7. Une source particulière déclare que les services de renseignement britanniques et français pensent que leurs homologues israéliens sont convaincus qu'il y a un aspect positif à la guerre civile en Syrie ; si le régime d'Assad tombe, l'Iran perdrait son unique allié au Moyen-Orient et serait isolé. En même temps, la chute de la Maison Assad pourrait bien provoquer une guerre sectaire entre les chiites et la majorité sunnite de la région, s'étirant jusqu'en Iran, qui, du point de vue des chefs israéliens, ne serait pas une mauvaise chose pour Israël et ses alliés occidentaux.

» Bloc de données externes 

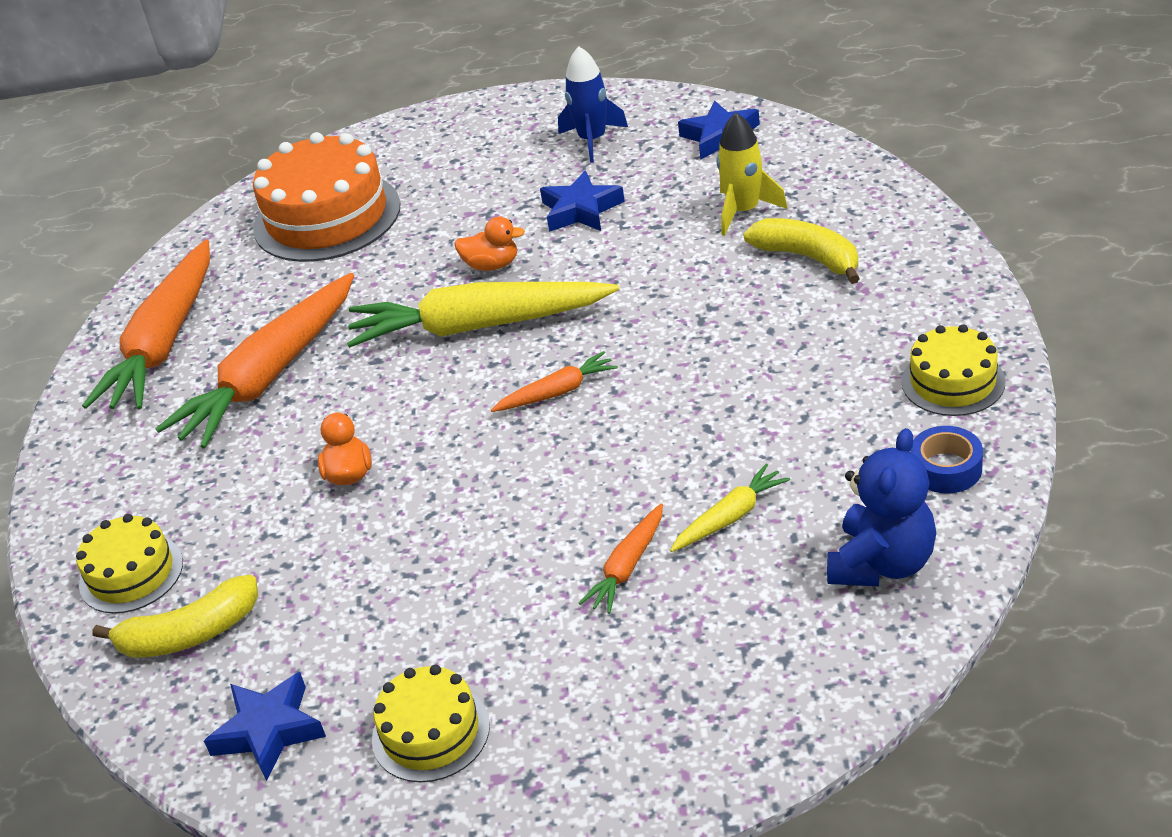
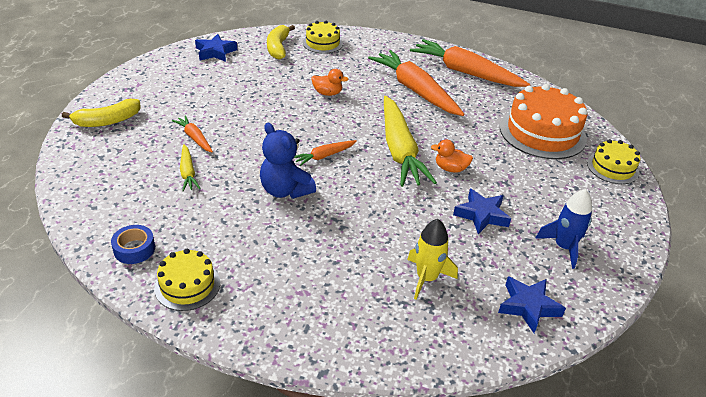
camera: 105 degrees right, 0 degrees up
(430, 732) = (174, 77): yellow cake -> yellow cake (612, 168)
(479, 326) = (399, 150): yellow carrot -> yellow carrot turned 150 degrees clockwise
(492, 265) = (450, 169): orange duck -> orange duck turned 75 degrees clockwise
(557, 392) = (324, 156): orange carrot -> orange carrot turned 60 degrees clockwise
(808, 258) = (352, 283): yellow banana -> yellow banana (107, 121)
(882, 563) = (109, 201): blue teddy bear -> blue teddy bear (285, 190)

D'après cet individu, un tel scénario distrairait l'Iran de ses activités nucléaires et pourrait les entraver pendant beaucoup de temps. De plus, certains analystes supérieurs du renseignement israéliens pensent que cette tournure des événements pourrait même s'avérer être un facteur dans la chute finale du gouvernement actuel d'Iran. [...]
9. En même temps, une source sensible distincte a ajouté que les services de sécurité européens sont inquiets que cette stratégie de la corde raide puisse mener à des fautes qui pourraient, à leur tour, conduire à une guerre régionale. A cet égard, ces services européens restent en rapport étroit avec leurs homologues israéliens, qui tentent de manipuler les événements tout en évitant un conflit général en ce moment. Cet individu déclare qu'un officier supérieur de l'armée israélienne a décrit la situation actuelle dans la perspective israélienne en citant Sun Tzu dans L'ART DE LA GUERRE : "Il gagnera celui qui sait quand combattre et quand ne pas combattre." »

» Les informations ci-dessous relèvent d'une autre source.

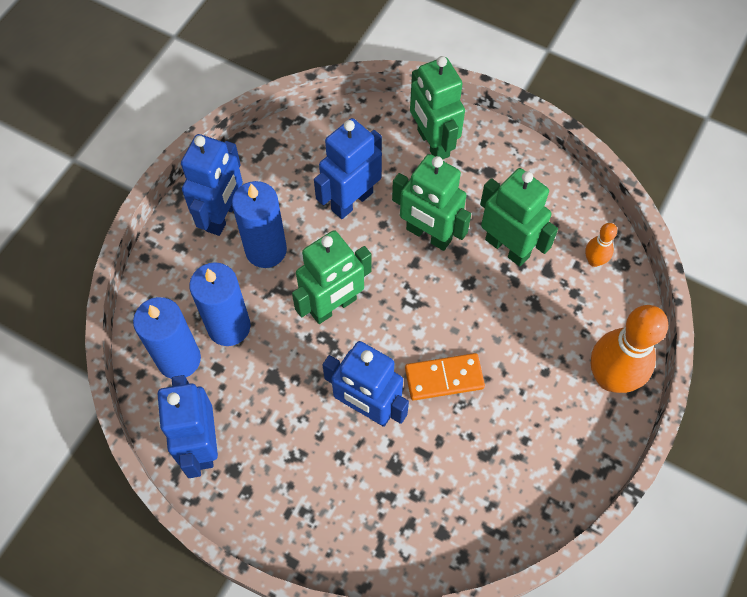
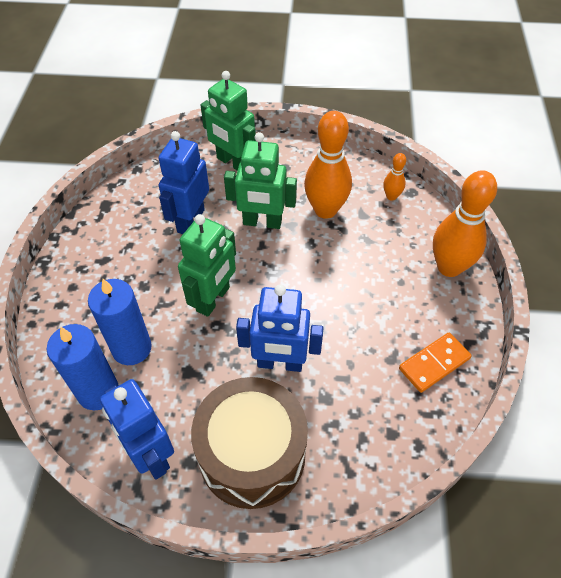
camera: 25 degrees left, 10 degrees down
(222, 216) = (88, 268): blue robot -> none
(266, 250) = (137, 279): blue candle -> none
(295, 489) = (252, 454): none -> brown drum
(444, 378) = (328, 316): orange domino -> orange domino (434, 364)
(507, 247) = (325, 210): green robot -> orange bowling pin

En résumé, nous voyons s'exprimer deux appréciations opposées concernant la guerre en Syrie, du point de vue israélien. La première consiste à craindre que cette guerre civile ne s'étende aux pays alentours, conduisant ainsi à une prise de pouvoir de forces islamiques radicales, qui constitueraient autant d'ennemis mortels pour Israël. En outre, il est précisé que Bachar el-Assad, bien qu'hostile à Israël, représente un moindre mal, une force modératrice dans la région. La seconde appréciation voit dans la guerre en Syrie l'opportunité de renverser l'unique soutien de l'Iran au Moyen-Orient. Cette fois, la guerre régionale entre sunnites et chiites, que la chute d'Assad pourrait provoquer, est vue positivement, car elle détournerait pour un long moment l'Iran de ses activités nucléaires ; elle pourrait même conduire à la chute du gouvernement d'Ahmadinejad.

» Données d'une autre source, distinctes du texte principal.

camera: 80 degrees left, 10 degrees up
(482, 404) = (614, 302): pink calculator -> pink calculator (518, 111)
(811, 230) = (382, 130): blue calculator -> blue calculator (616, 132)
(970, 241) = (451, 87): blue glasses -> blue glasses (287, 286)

Depuis le 14 juin 2013, rappelons-le, c'est le modéré Hassan Rohani qui est au pouvoir en Iran. On pourrait ainsi penser que la seconde appréciation a dès lors perdu de sa pertinence (ces propos datant de l'été 2012) ; pour autant, Hassan Rohani n'est pas éternel et un gouvernement plus radical et plus farouchement hostile à Israël reviendra vraisemblablement un jour aux affaires. Au fond, le rapport de Sidney Blumenthal ne nous permet pas de connaître à coup sûr la stratégie d'Israël ; mais on peut deviner que l'État hébreu joue avec le feu, en espérant que la guerre fera tomber Assad et isolera durablement l'Iran, son principal ennemi, tout en priant pour que l'opération n'aboutisse pas à l'accession au pouvoir partout autour de ses frontières de régimes islamistes, bien plus hostiles encore que ne peut l'être celui actuellement en place à Damas. Comme nous le fait saisir la citation de Sun Tzu, la guerre en Syrie permet à Israël de ne pas combattrepour le moment directement l'Iran, un tel affrontement lui faisant présager de graves représailles. En laissant la situation pourrir en Syrie et dans toute la région, Israël, dans une situation d'attente, combat indirectement son ennemi.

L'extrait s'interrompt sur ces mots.